In summary, the CI system stops helping the product evolution and instead becomes an obstacle.
We have introduced a quarantine methodology to put apart the tests that don't behave deterministically until they are fixed, so that we can keep the rest of the suite as healthy as possible. You can read more about test quarantine methodology in 1 and 2, and about an actual implementation in 3.
The purpose of applying the methodology described in this document is increasing the stability of the CI suite. We consider the CI stable if the whole test suite has a failure rate below 10%.
We need to multiplicate the individual failure rates to obtain the whole suite passing rate, this means that with a failure rate of 5% per individual test, more than 2 flaky tests would lead to an overall test suite failure rate above the 10% goal (0.95 ** 2 = 0.9025). And, for instance, 17 failing tests with 5% failure rate would lead to a terrible 41.81% passing rate of the whole suite (0.95 ** 17 = 0.4181).
In order to remove as much as possible the influence of changes in PRs to determine the stability of the suite, we will take into account only results from the periodics that run e2e tests from main (hence jobs can be checked on testgrid) and presubmits that are executed on merged code (on tide merge batches as reported by flakefinder).
We will consider test failures only in jobs where less than 5 tests failed, so that we don't take into account systemic failures caused for instance by an infrastructure problem.
A test must be put in quarantine when any of these conditions is met:
- It has a failure rate higher than 5% in the last two weeks.
- It has a failure rate higher than 20% in the last 3 days.
A PR will be proposed on Mondays every two weeks with a batch of the tests that
met the first condition. A PR can be proposed at any time for the tests that meet
the second condition. In both cases the PR will add the text [QUARANTINE]
and
the decorators.Quarantine
labelDecorator
to each test's description in the code.
An email will be sent to the owners of the suspected tests.
After the PR with the quarantine candidates is proposed there is a grace period of 2 days to prepare and land a fix for a test in the batch. If at least 5 consecutive executions with the fix pass the test can be removed from the batch.
Each quarantined test must have a team owner.

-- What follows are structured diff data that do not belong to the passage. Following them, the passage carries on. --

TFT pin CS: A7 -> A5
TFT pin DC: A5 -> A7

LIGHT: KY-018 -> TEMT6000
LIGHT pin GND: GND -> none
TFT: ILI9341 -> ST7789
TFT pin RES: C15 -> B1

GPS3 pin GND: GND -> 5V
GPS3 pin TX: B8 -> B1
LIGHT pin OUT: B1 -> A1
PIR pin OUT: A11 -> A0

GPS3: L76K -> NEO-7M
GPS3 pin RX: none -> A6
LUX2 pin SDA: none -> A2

The PR will add the text
[sig-{compute,network,storage,operator}]
to each test's description and
the proper label decorator.
When a test marked with the [release-blocker] meets the conditions to be quarantined we will:
- Create github issue with a comment
/release-blocker main
to ensure that the issue is addressed before a new release is cut. - Ensure that the github issue is assigned to an individual who will own bringing the blocker to completion within a quick time frame.
A member of the team assigned to each quarantined tests should propose a fix for the test or, after investigating the source of the errors, determine that the test itself doesn't need changes to be fixed (maybe the fix needs to be done on other parts of the code base or in a separate repo). In any case, the team assigned must communicate when the test is expected to be stable.
A test must be put out of quarantine when:
- It hasn't failed on any of the periodic lanes in the two weeks after the time indicated by the team assigned to bring the test back to the stable suite.
After two weeks with successful executions has passed, a quarantined tests will
be ready to join the stable suite again. A member of the team assigned to each
quarantined tests will propose a PR to remove the text [QUARANTINE]
and the
label decorator from the test description in the code.
After merging this PR the test will be out of quarantine.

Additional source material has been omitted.